Coordinate mapping data
···

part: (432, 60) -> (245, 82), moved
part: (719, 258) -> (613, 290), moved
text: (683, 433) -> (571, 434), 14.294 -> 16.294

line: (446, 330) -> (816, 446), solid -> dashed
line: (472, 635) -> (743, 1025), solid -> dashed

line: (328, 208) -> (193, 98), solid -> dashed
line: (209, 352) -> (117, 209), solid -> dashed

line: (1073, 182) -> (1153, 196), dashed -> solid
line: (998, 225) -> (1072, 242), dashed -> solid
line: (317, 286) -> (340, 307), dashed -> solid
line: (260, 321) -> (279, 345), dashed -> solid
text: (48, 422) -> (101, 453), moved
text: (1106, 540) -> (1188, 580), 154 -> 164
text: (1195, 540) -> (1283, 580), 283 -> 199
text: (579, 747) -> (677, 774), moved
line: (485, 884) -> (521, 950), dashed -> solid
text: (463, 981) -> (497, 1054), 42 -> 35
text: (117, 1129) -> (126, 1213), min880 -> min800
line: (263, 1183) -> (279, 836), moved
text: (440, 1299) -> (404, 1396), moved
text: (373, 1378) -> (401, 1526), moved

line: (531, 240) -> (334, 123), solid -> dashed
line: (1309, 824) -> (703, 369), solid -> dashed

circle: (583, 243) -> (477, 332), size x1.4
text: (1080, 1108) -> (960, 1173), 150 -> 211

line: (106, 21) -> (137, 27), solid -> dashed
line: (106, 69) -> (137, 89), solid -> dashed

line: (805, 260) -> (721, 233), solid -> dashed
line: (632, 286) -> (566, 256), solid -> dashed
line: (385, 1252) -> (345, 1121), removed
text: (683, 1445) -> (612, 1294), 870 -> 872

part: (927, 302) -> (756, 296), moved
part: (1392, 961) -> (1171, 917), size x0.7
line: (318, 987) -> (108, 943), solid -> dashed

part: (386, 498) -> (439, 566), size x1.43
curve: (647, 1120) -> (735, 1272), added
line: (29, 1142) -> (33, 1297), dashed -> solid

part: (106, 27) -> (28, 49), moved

···

Action item:
The answer must be every line from the entries above that holds the string "part".

Task output:
part: (432, 60) -> (245, 82), moved
part: (719, 258) -> (613, 290), moved
part: (927, 302) -> (756, 296), moved
part: (1392, 961) -> (1171, 917), size x0.7
part: (386, 498) -> (439, 566), size x1.43
part: (106, 27) -> (28, 49), moved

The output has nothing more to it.